Roth IRA vs Traditional IRA: Which Is Right for You?
Both accounts let your investments grow without being taxed year to year, and both are subject to the same annual contribution limit. The difference comes down entirely to when you pay tax: now, or in retirement.
The core difference
| Feature | Traditional IRA | Roth IRA |
|---|---|---|
| Contributions | Often tax-deductible now | No upfront deduction |
| Growth | Tax-deferred | Tax-free |
| Withdrawals in retirement | Taxed as ordinary income | Completely tax-free (if qualified) |
| Required withdrawals | Required starting at age 73 | None during the original owner's lifetime |
| Income limit to contribute | None | Phases out at higher incomes |
2026 contribution limits
For 2026, the IRS allows up to $7,500 in combined Traditional and Roth IRA contributions for those under 50, or $8,600 for those 50 and older (including the $1,100 catch-up contribution). This is a combined limit across both account types — you can't contribute the full amount to each separately.
2026 Roth income limits
Roth IRAs phase out at higher incomes. For 2026, the ability to contribute directly phases out over these modified adjusted gross income ranges:
| Filing status | Phase-out range |
|---|---|
| Single / Head of household | $153,000 – $168,000 |
| Married filing jointly | $242,000 – $252,000 |
Above the top of the range, direct Roth contributions aren't allowed (though a "backdoor Roth" conversion strategy is commonly used by higher earners — that's a more advanced move worth discussing with a tax professional). Traditional IRAs have no income limit to contribute, though the tax deduction itself may be reduced or eliminated if you or a spouse are covered by a workplace retirement plan and your income is above certain thresholds.
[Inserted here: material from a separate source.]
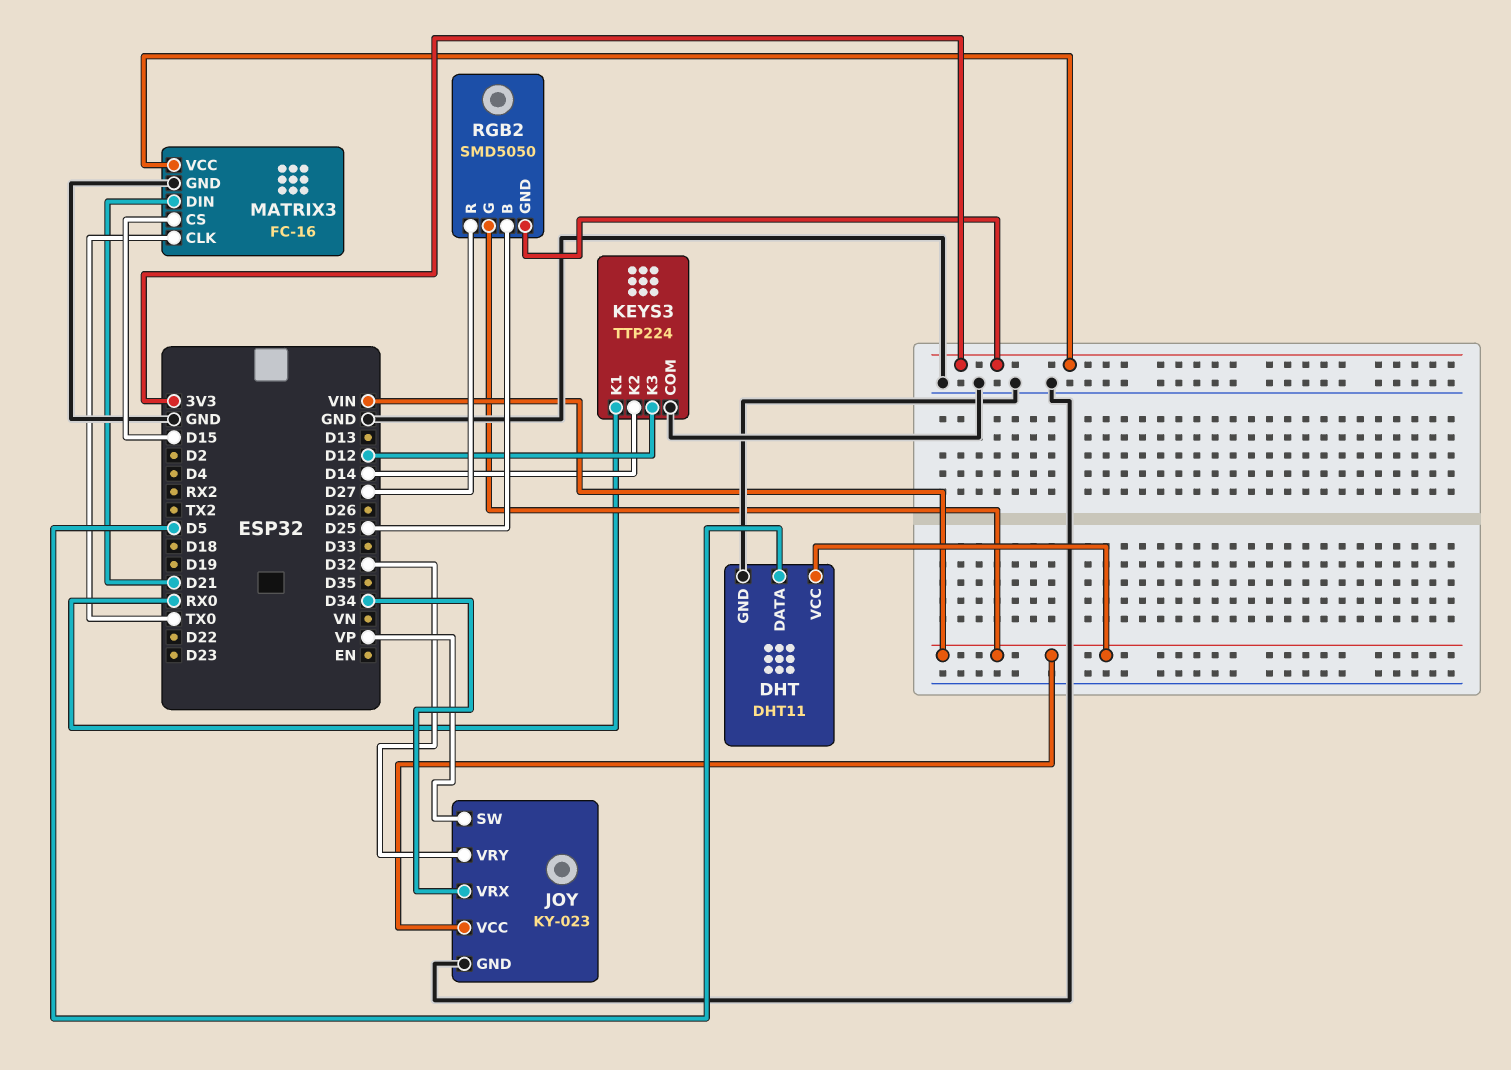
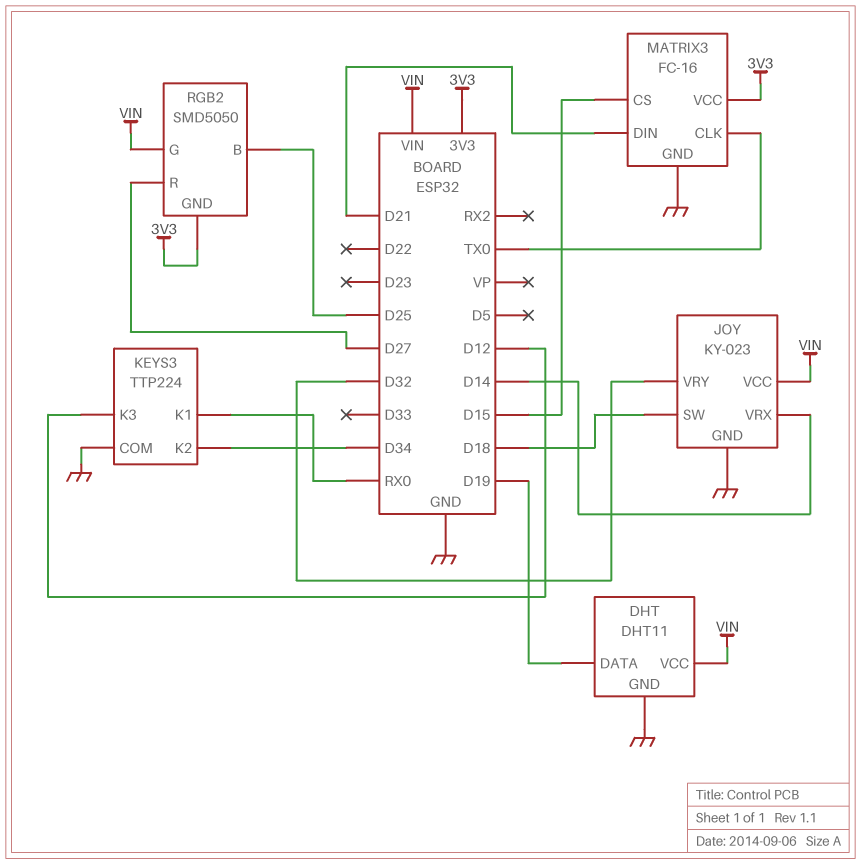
DHT pin DATA: D5 -> D19
JOY pin SW: VP -> D18
JOY pin VRX: D34 -> D14
KEYS3 pin K2: D14 -> D34

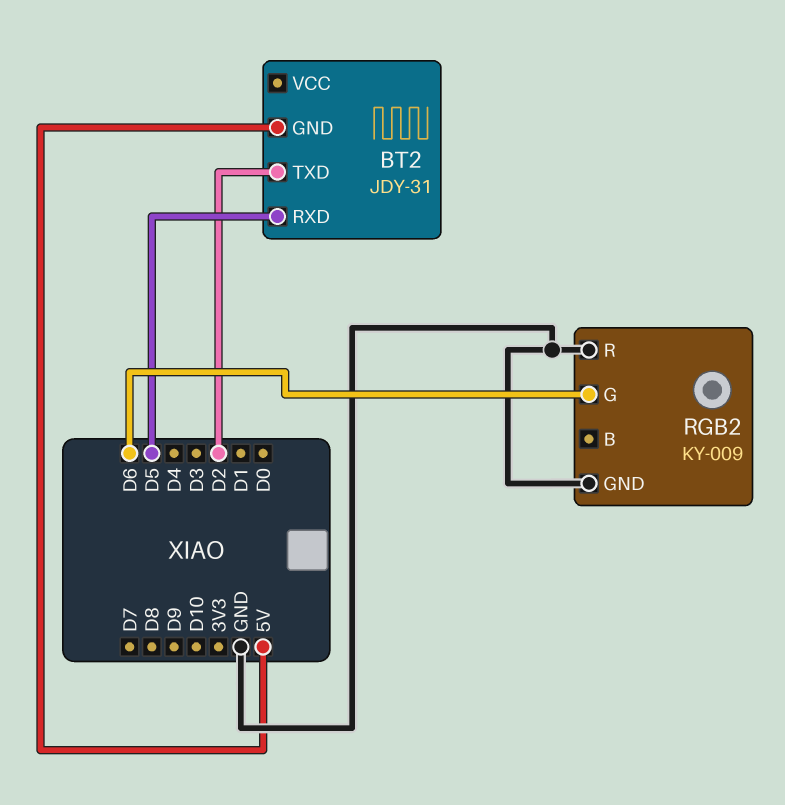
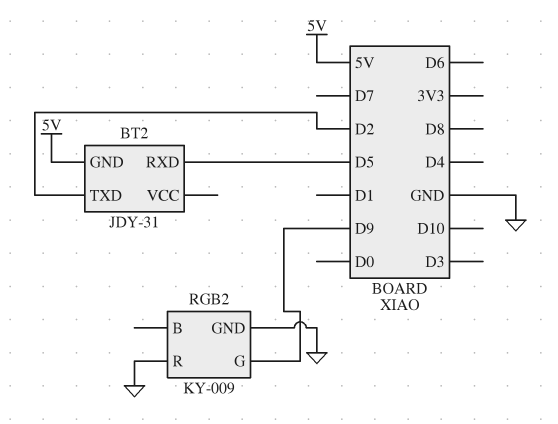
RGB2 pin G: D6 -> D9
How to decide: the tax bracket question
The single most useful question is: do you expect to be in a higher or lower tax bracket in retirement than you are right now?
- Expect a lower bracket in retirement (common if you're in your peak earning years now) — Traditional's upfront deduction is usually worth more, since you're avoiding tax at today's higher rate.
- Expect a similar or higher bracket in retirement (common early in your career, or if you expect significant income growth) — Roth's tax-free withdrawals typically come out ahead, since you lock in today's lower rate.
- Not sure — many people split contributions between both account types to hedge against future tax-rate uncertainty in either direction.
Other factors worth weighing
Roth IRAs offer more flexibility: contributions (not earnings) can be withdrawn anytime without penalty, and there's no required withdrawal age, which matters if you want to leave the account growing for heirs. Traditional IRAs reduce your taxable income today, which can matter if you're right on the edge of a tax bracket or trying to qualify for an income-based benefit this year.
This article is general information, not tax or investment advice. Contribution limits, income phase-outs, and tax rules change over time — consult the IRS or a tax professional for your specific situation.